Evaluation of the teratogenicity and pharmacokinetics of diflunisal in cynomolgus monkeys.

This study examined the pharmacokinetics and potential teratogenicity of the nonsteroidal antiinflammatory drug, diflunisal, in cynomolgus monkeys. Pregnant cynomolgus monkeys were administered 0.5% methyl cellulose, 20 mg/kg/day diflunisal, or 80 mg/kg/day diflunisal on Days 25 to 48 of gestation. There was no evidence of maternal toxicity, increased abortion rate, fetal growth retardation, or malformation. These data demonstrate that diflunisal is not teratogenic in cynomolgus monkeys over a dosage range of 20 to 80 mg/kg/day.
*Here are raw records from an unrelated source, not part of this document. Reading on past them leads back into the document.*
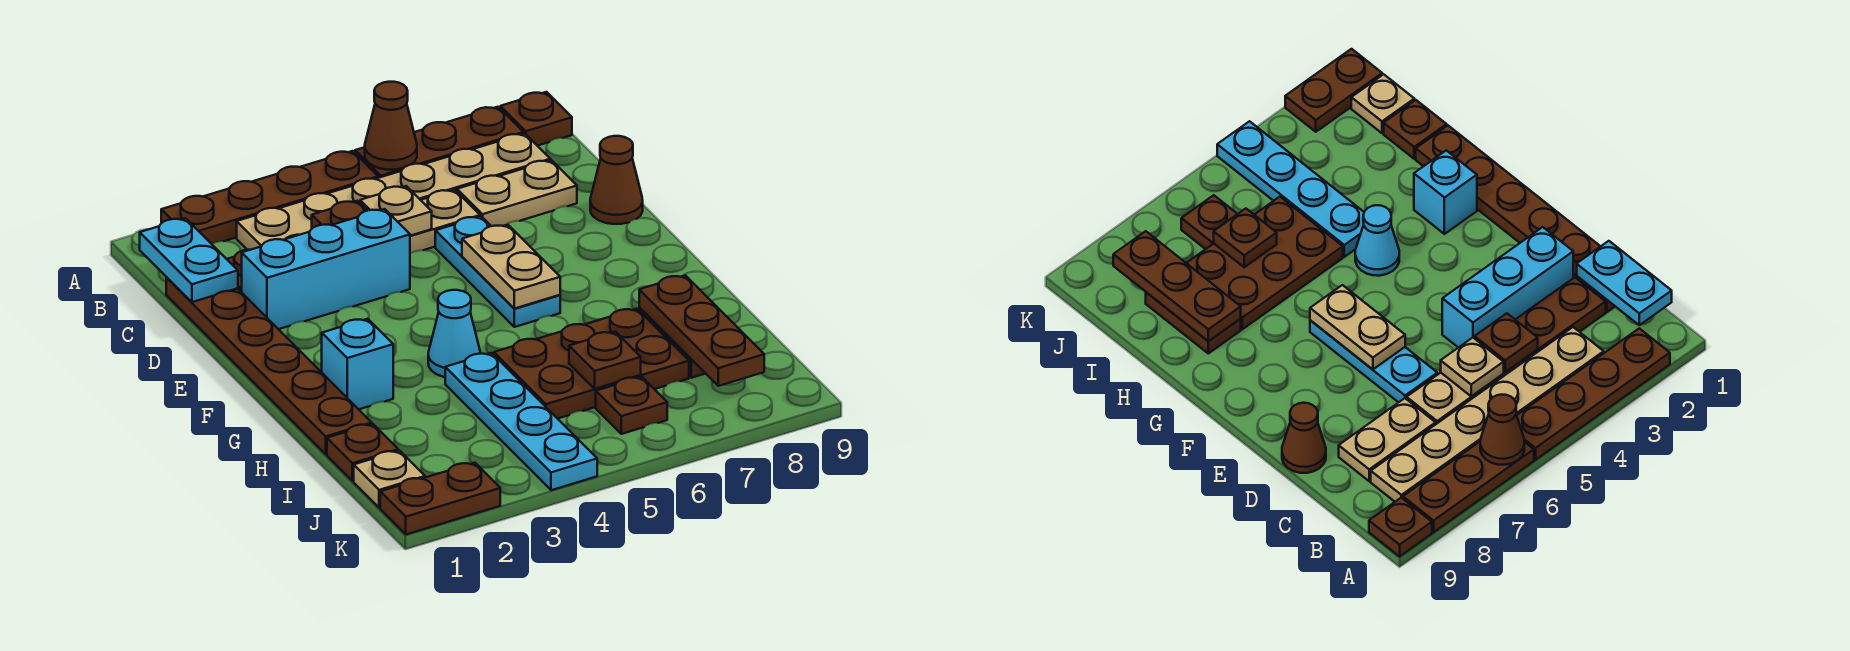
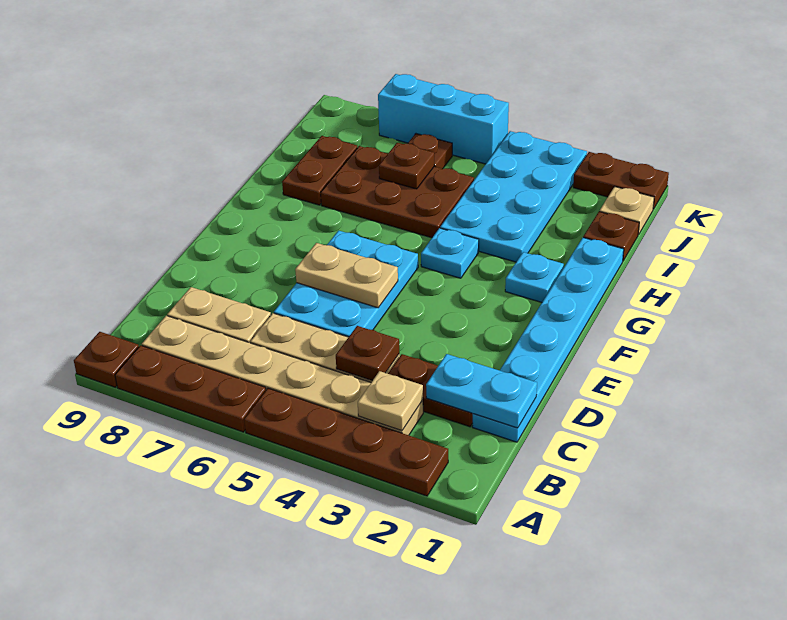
brown cone A6 level 2 -> none
cyan plate B1:C1 level 2 -> cyan plate C1:C2 level 2
brown plate C1:H1 level 1 -> cyan plate C1:H1 level 1
tan plate C5 level 2 -> tan plate B3 level 2
cyan brick D2:D4 level 1 -> cyan brick K5:K7 level 1
cyan plate D6:F6 level 1 -> cyan plate D5:F6 level 1
brown cone D9 level 1 -> none
tan plate E6:F6 level 2 -> tan plate E5:E6 level 2
cyan brick G2 level 1 -> cyan plate G2 level 1
cyan cone G4 level 1 -> cyan plate G4 level 1
cyan plate H4:K4 level 1 -> cyan plate H3:K4 level 1
brown plate H8:J8 level 2 -> none

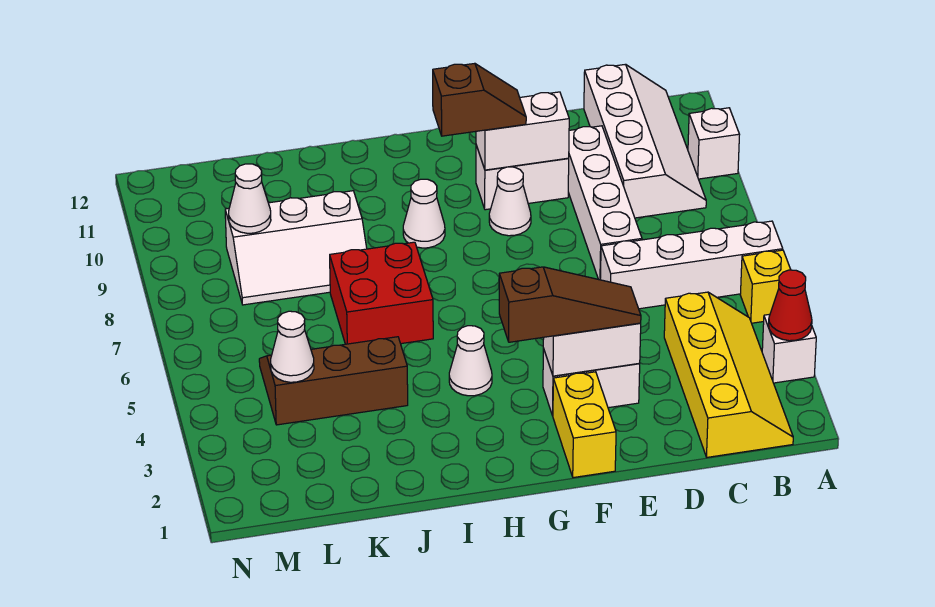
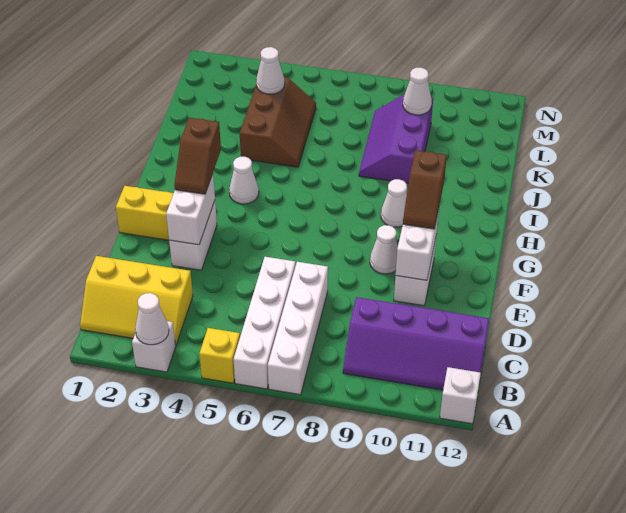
red cone A3 level 2 -> white cone A3 level 2
white brick A10 level 1 -> white brick A12 level 1
yellow slope B1:C4 level 1 top C -> yellow slope B1:C3 level 1 top C
white slope B9:C12 level 1 top C -> purple slope B9:C12 level 1 top C
white brick D7:D10 level 1 -> white brick A7:D7 level 1
brown slope E3:G3 level 3 top G -> brown slope F3:G3 level 3 top G
red brick I6:J7 level 1 -> none
white slope J8:L9 level 1 top 9 -> purple slope J8:L9 level 1 top 9

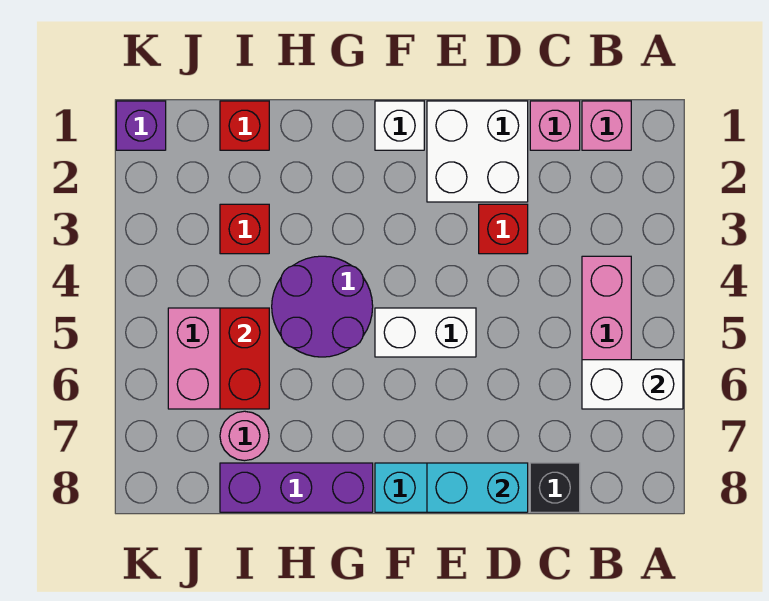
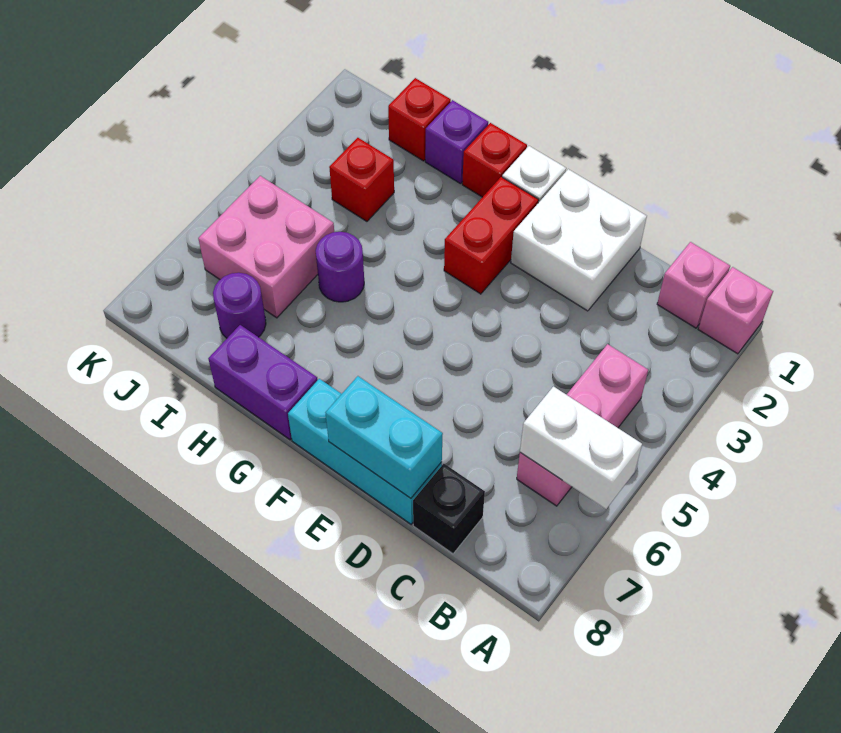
pink brick C1 level 1 -> pink brick A1 level 1
red brick D3 level 1 -> red brick G1 level 1
white brick E5:F5 level 1 -> none
purple round brick G4:H5 level 1 -> purple round brick H5 level 1
purple brick G8:I8 level 1 -> purple brick G8:H8 level 1
red brick I5:I6 level 2 -> red brick F2:F3 level 1
pink round brick I7 level 1 -> purple round brick I7 level 1
purple brick K1 level 1 -> purple brick H1 level 1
Peak plasma levels of diflunisal were found 1 hr after oral administration of [14C]diflunisal at a dosage of 60 mg/kg and declined to low levels by 24 hr. The plasma elimination half-life was calculated to be 10.2 hr over the period of 1 to 8 hr postadministration. Intact diflunisal accounted for 96.4% of total plasma radioactivity at 0.5 hr and declined to a value of 74% at 8 hr. Plasma protein binding averaged greater than 99% over a concentration range of 62.5 to 250 micrograms/ml. Urinary excretion of diflunisal and metabolites averaged 66.5% of the dosage over the first 4 days postadministration, compared with 0.8% in the feces. The majority of activity represented conjugates of diflunisal. Embryo concentrations of diflunisal on Days 35 to 37 of gestation were 0.7 and 1.1% of maternal plasma level at 4 hr postadministration of 20 or 60 mg/kg, respectively.